FAQs about Stone Disease

What are the risks and benefits of ureteroscopy?

Ureteroscopy is done to inspect the ureter, which is the tube that drains the bladder to the kidney. This is done using either a rigid or a flexible scope, depending on what the purpose of the procedure is and how far up the ureter the work is done. Most ureteroscopies are done for removing stones from the ureter or kidney. Others are done for diagnostic purposes such as biopsies. Some are done just to monitor a patient with ureteral or bladder cancer.

Benefits of ureteroscopy are that it is an excellent way to clear ureteral stones and small kidney stones. It allows visual inspection of the ureter and kidney in a way not possible with radiologic procedures. Strictures and other injuries of the ureter can be inspected and in cases where it is needed, biopsies can be done. Laser fibers and stone baskets can be passed through the scopes permitting lithotripsy and stone basket extraction of stones.

The risks of ureteroscopy are in addition to the risks of cystoscopy. In passing an instrument through the ureteral orifice and into the ureter, this opeing in the bladder can be torn or stretched. The ureter can be torn from the kidney or the bladder, and it can be torn open in the middle. If this happens and the problem is minor, a stent can be left while the ureter heals. Sometimes the injury can be extensive enough that open surgery could be required to repair the ureter. Sometimes the ureter is obstructed by stones or cancer and ureteroscopy fails to open a path for the kidney to drain. In this case a referral to a radiologist that day would be made for placement of a nephrostomy tube to drain the kidney directly. Every surgery has risks of acute or chronic pain, infection and bleeding – this one is no different. Blood may be seen in the urine for a while after ureteroscopy. A stent may need to be placed in the ureter at the end of the procedure, and this can cause discomfort and mild bleeding too. Strictures that narrow the ureter can occur weeks to years after ureteroscopy.
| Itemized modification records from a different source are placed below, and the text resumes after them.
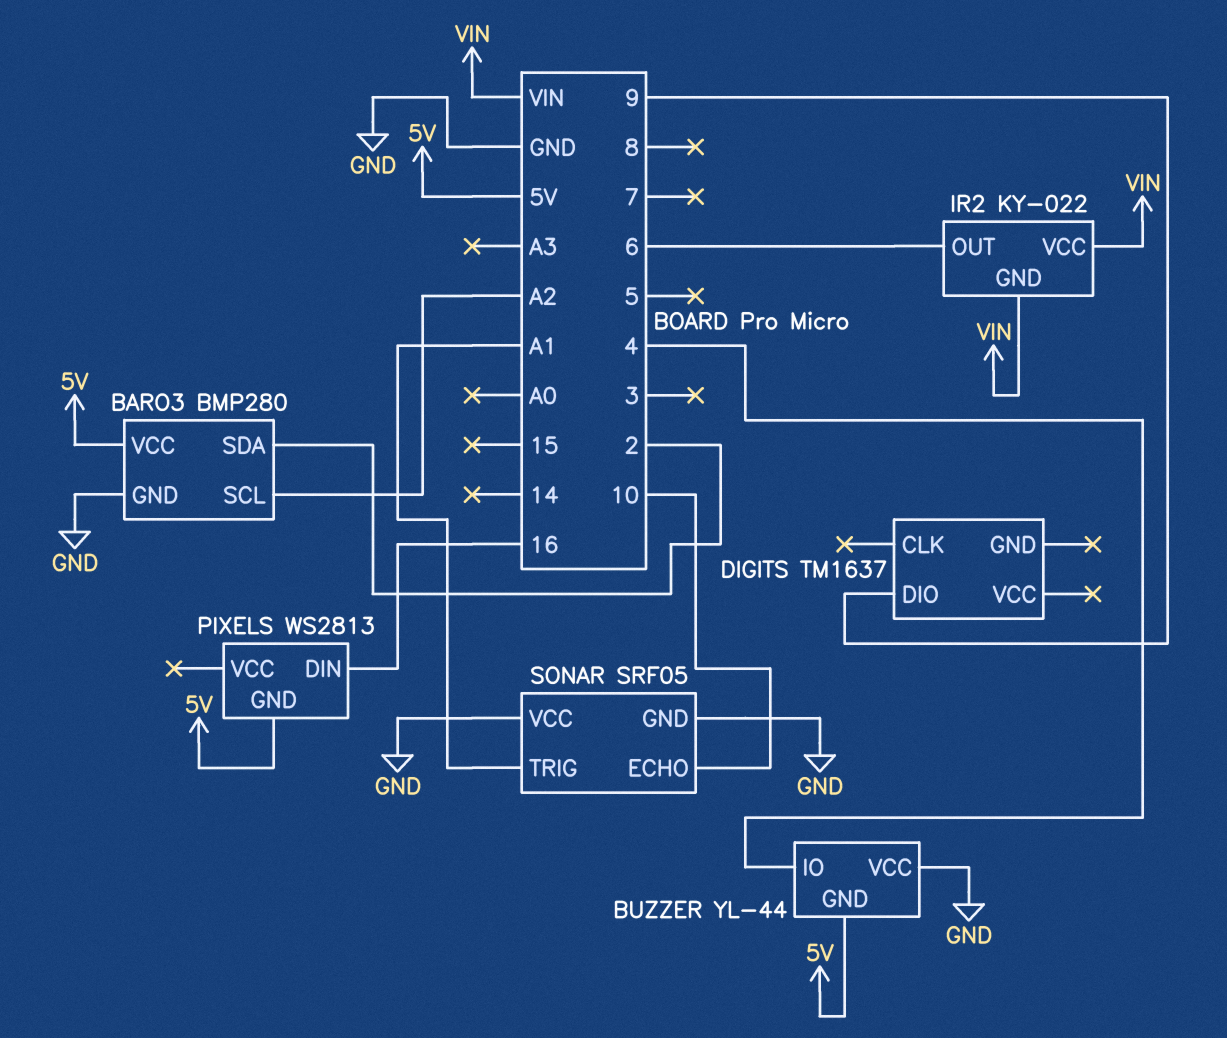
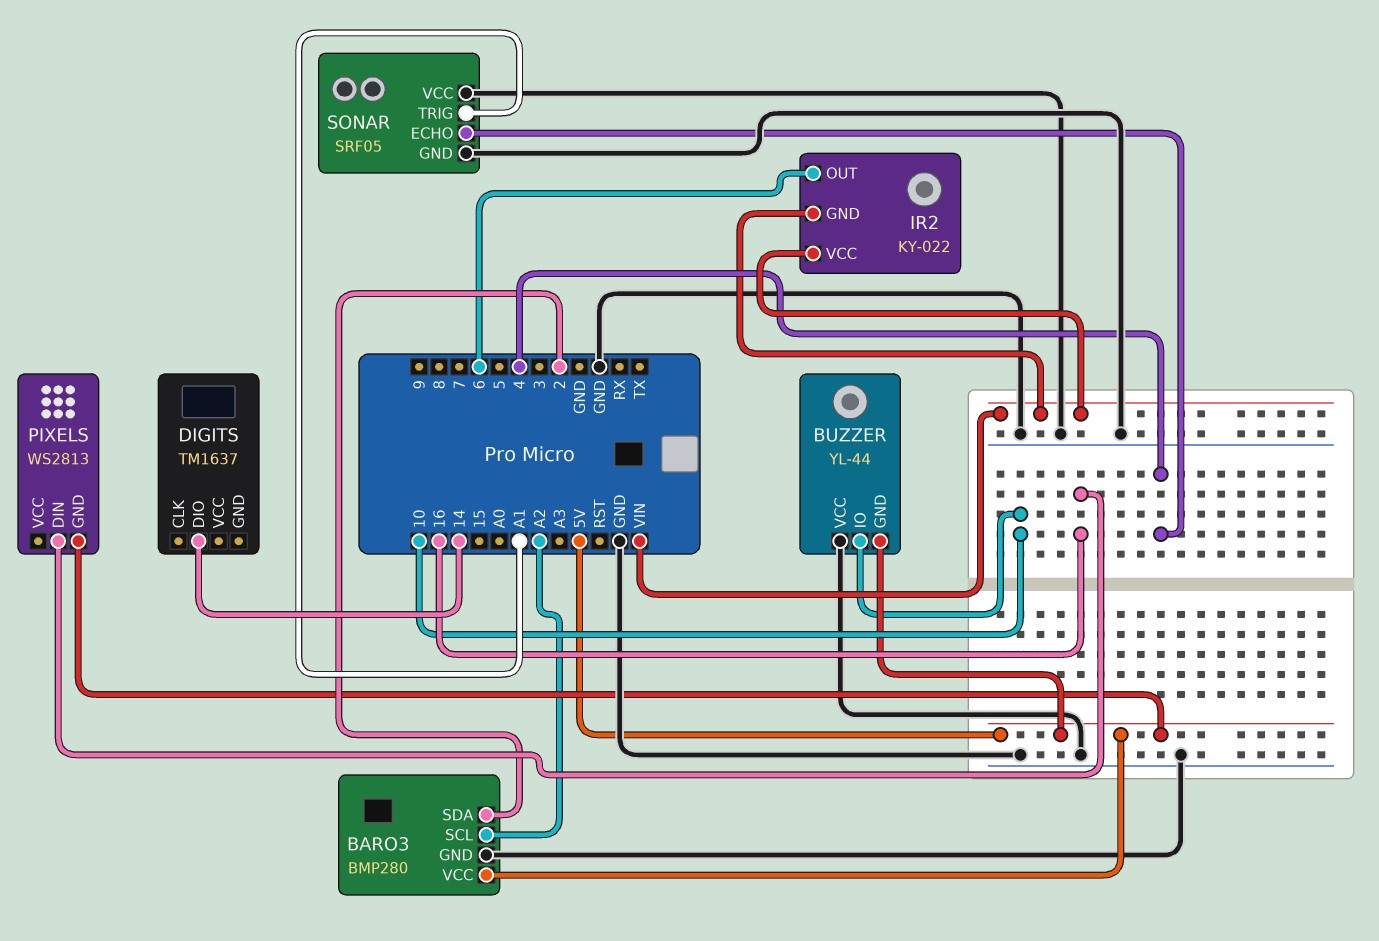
BUZZER pin IO: 4 -> 10
DIGITS pin DIO: 9 -> 14
SONAR pin ECHO: 10 -> 4

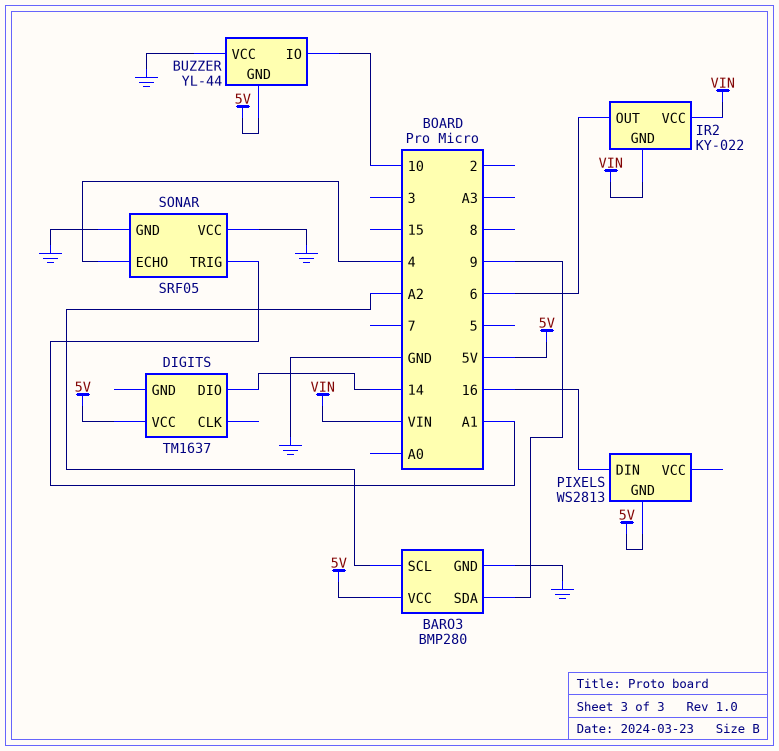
BARO3 pin SDA: 2 -> 9
DIGITS pin VCC: none -> 5V

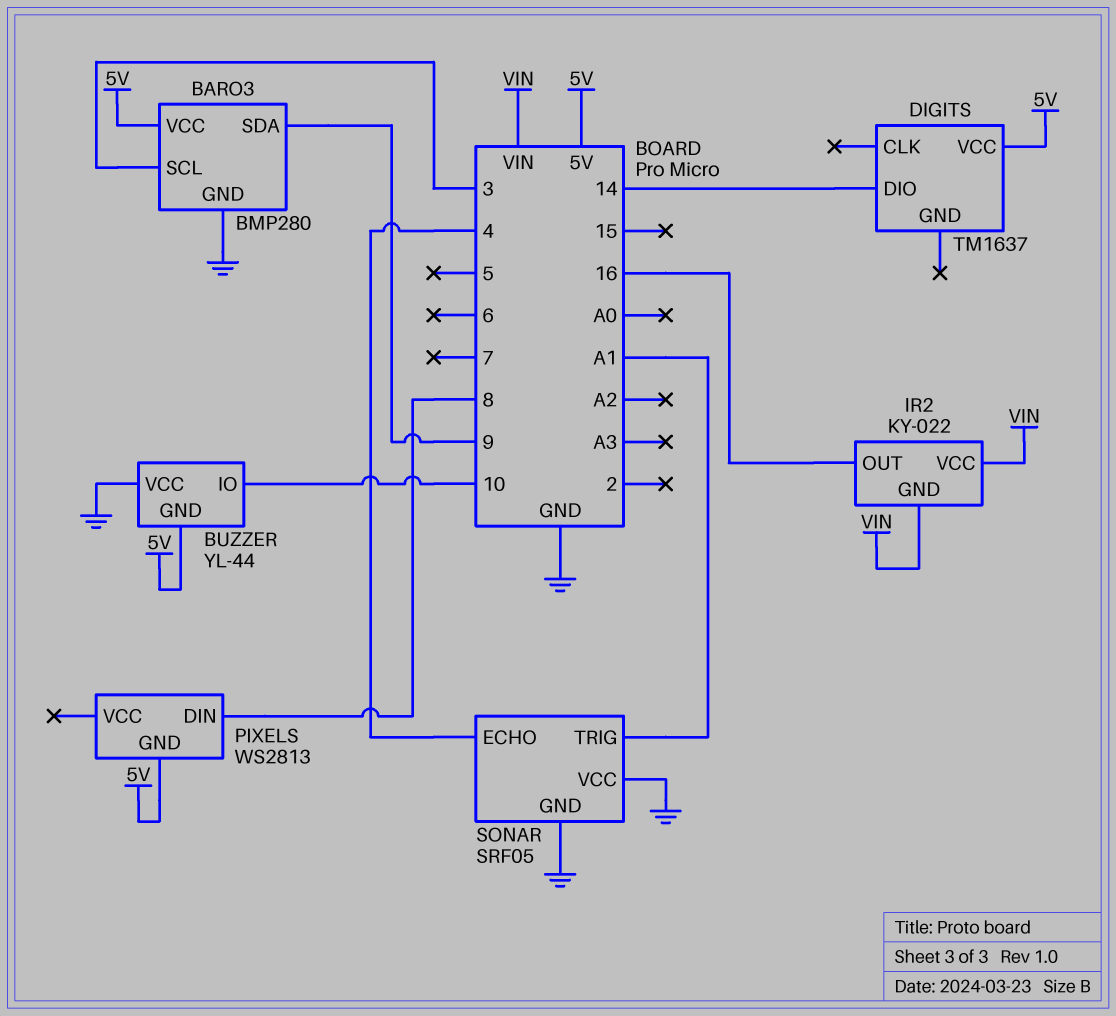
BARO3 pin SCL: A2 -> 3
IR2 pin OUT: 6 -> 16
PIXELS pin DIN: 16 -> 8

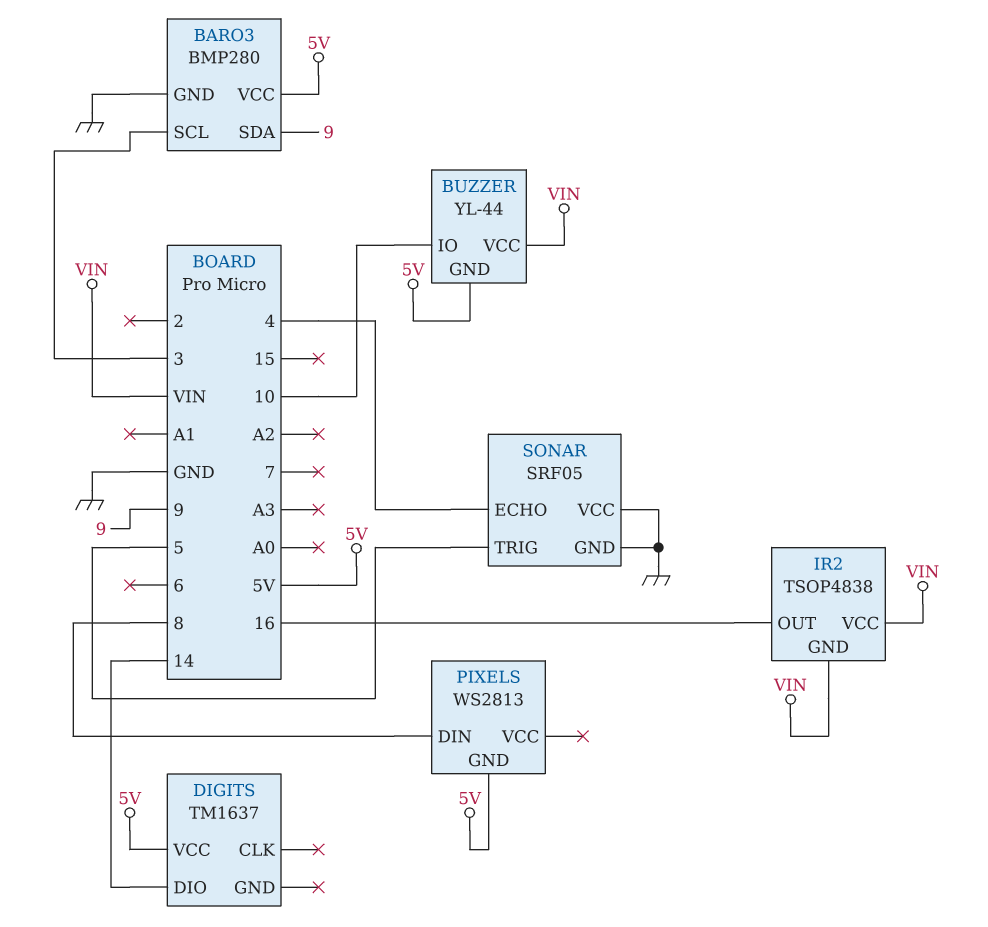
BUZZER pin VCC: GND -> VIN
IR2: KY-022 -> TSOP4838
SONAR pin TRIG: A1 -> 5

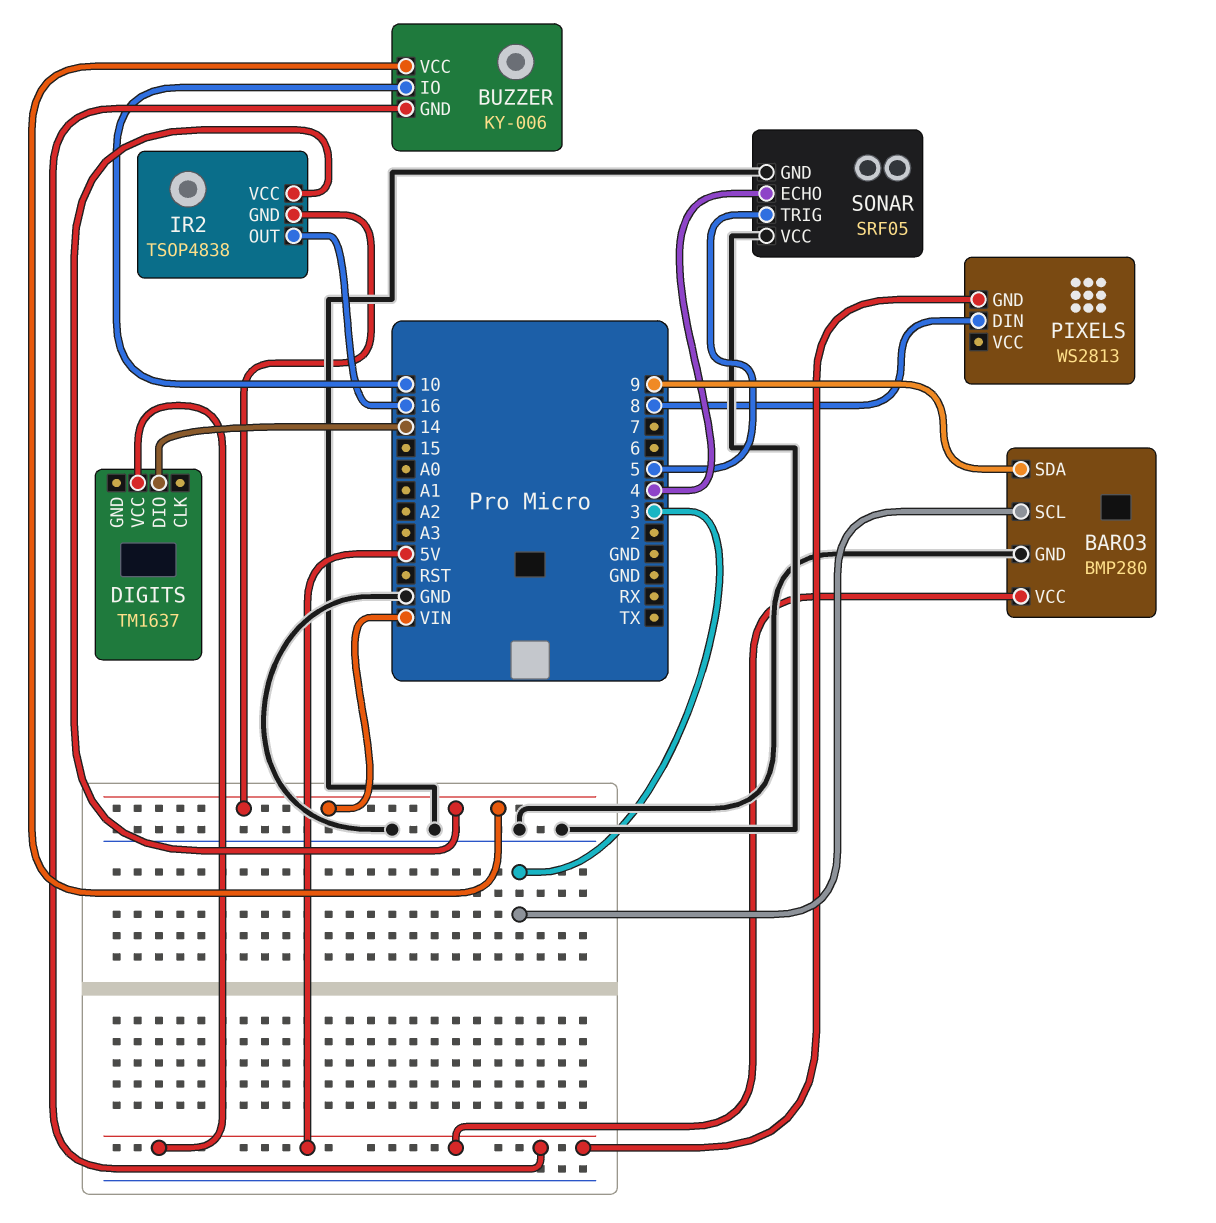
BUZZER: YL-44 -> KY-006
Risks are managed with careful attention to detail during surgery, and appropriate antibiotics and medications afterwards. The problems of ureteroscopy do not surface often, but it is best to be prepared prior to moving ahead with this procedure. If a thousand procedures are done, some of these complications will occur to a few people because everyone and every situation is slightly different and some procedures are very technically difficult.